Is Zhenyuanjin wealth management product good?

Whether the wealth management products are good or not depends on the specific market. Income type of this product: non-guaranteed floating income entrusted currency: RMB initial amount (RMB): 10000.

The risk rating of this wealth management product is "III" (medium risk), and it is suitable for individual investors and institutional investors with stable, enterprising and radical risk tolerance with and without investment experience. If you are an individual investor, if the factors affecting your risk tolerance change, please complete the risk tolerance assessment in time, and please take the initiative to ask the Bank to re-evaluate your risk tolerance when you buy wealth management products again. Risk disclosure: Investors are requested to read the sales documents of wealth management products in detail, understand the specific situation of wealth management products, participate in the transaction independently through their own judgment on the basis of fully understanding and understanding the risks contained in this product, and voluntarily bear relevant risks.

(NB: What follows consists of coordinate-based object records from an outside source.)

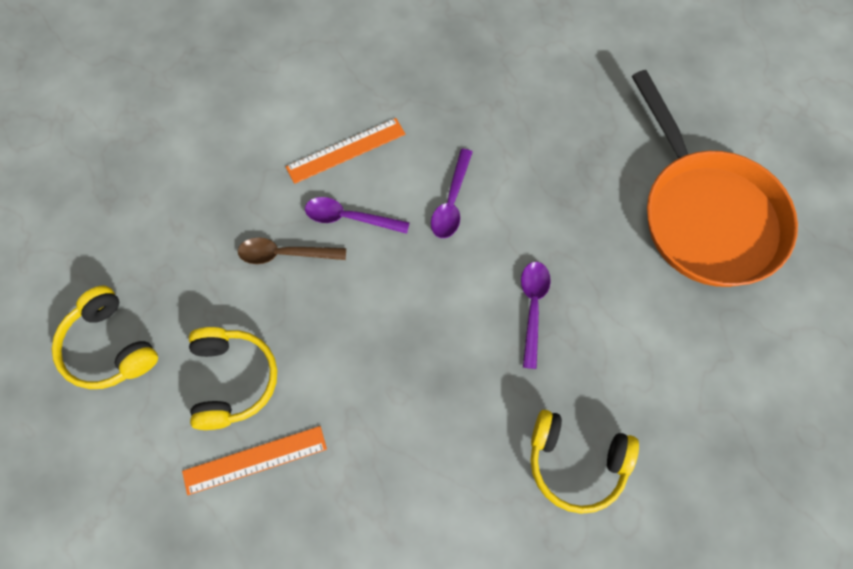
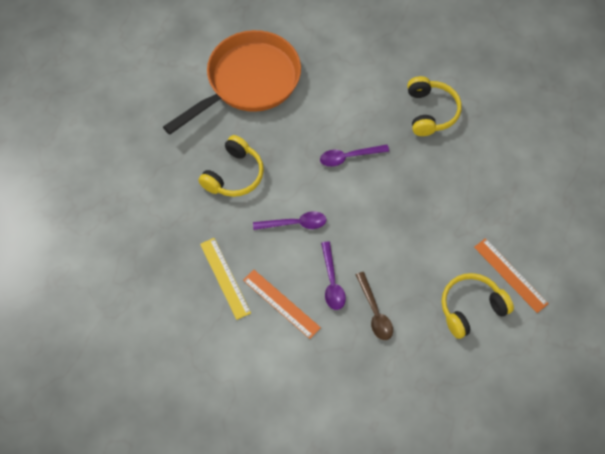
camera: 110 degrees left, 5 degrees down
(109, 347) = (487, 395): yellow headphones -> yellow headphones (234, 175)
(407, 100) = (225, 278): none -> yellow ruler

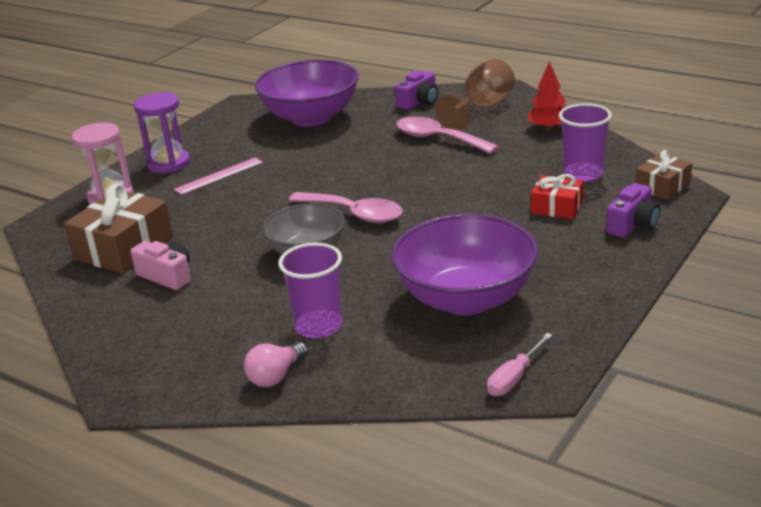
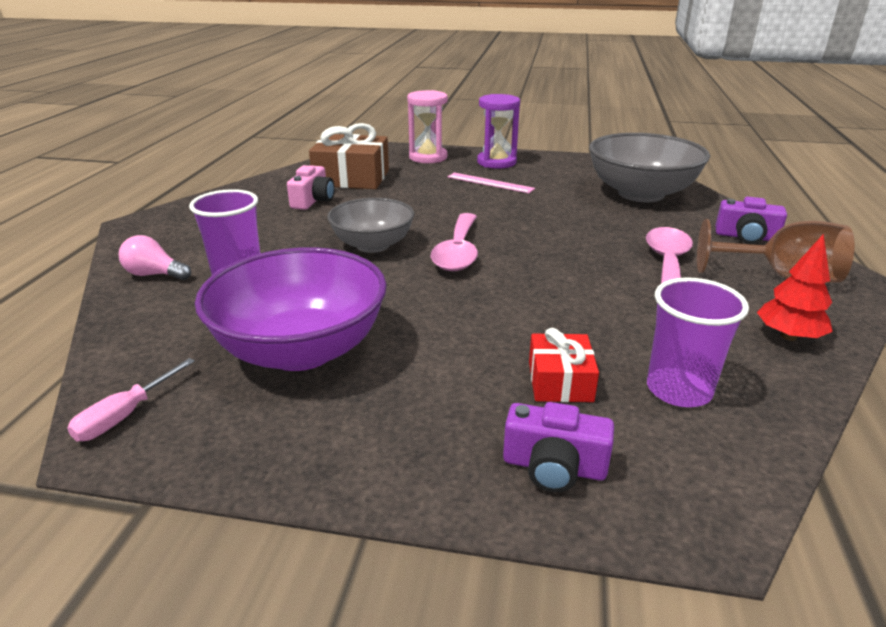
camera: 65 degrees right, 0 degrees up
(311, 117) = (640, 194): purple bowl -> grey bowl
(514, 378) = (125, 416): pink screwdriver -> pink screwdriver turned 75 degrees counterclockwise
(663, 186) = (712, 486): brown gift -> none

The main risks include: (see the product manual for details) policy risk; Managing risk financial planning does not set risks; Risks of principal and wealth management income; Credit risk; Interest rate risk; Early termination of risks; Delay risk; Liquidity risk; Information transmission risk; Force majeure risk; Tax risk: the risk of a specific investment goal.

The past performance of wealth management products does not represent their future performance, nor does it equal the actual income of wealth management products, so investment should be cautious. This financial plan does not guarantee the principal and financial benefits. Investors' principal may suffer heavy losses due to market changes. Under the most unfavorable market conditions, investors may lose all their principal. Investors should fully understand the investment risks and invest cautiously.

The investment scope and proportion of this financial plan are as follows:

1, fixed income assets, not less than 80%.

(1) Standardized debt assets and deposits (including certificates of deposit) and bond repurchase, including but not limited to government bonds, local government bonds, central bank bills, government agency bonds, financial bonds, interbank deposit certificates, corporate credit bonds, asset-backed securities issued in the interbank market and exchange market, fixed-income public securities investment funds and other standardized debt assets and deposits (including certificates of deposit) and bond repurchase;

(2) Non-standardized debt assets, including but not limited to inter-bank loans, trust loans, accounts receivable, transfer of income rights, acceptance bills, letters of credit, income vouchers, transfer and assignment of equity income rights and other non-standardized debt assets.

2. Equity assets, the investment ratio is 0%-20%, including but not limited to equity assets such as stocks and equity securities investment funds.

3. Derivative financial instruments, the investment ratio (calculated by margin) is 0%-5%, including but not limited to treasury bonds futures, interest rate swaps, stock index futures and other derivative financial instruments.

Where relevant laws, regulations and regulatory authorities have other provisions on the above investment scope and allocation ratio, the latest regulatory provisions shall prevail.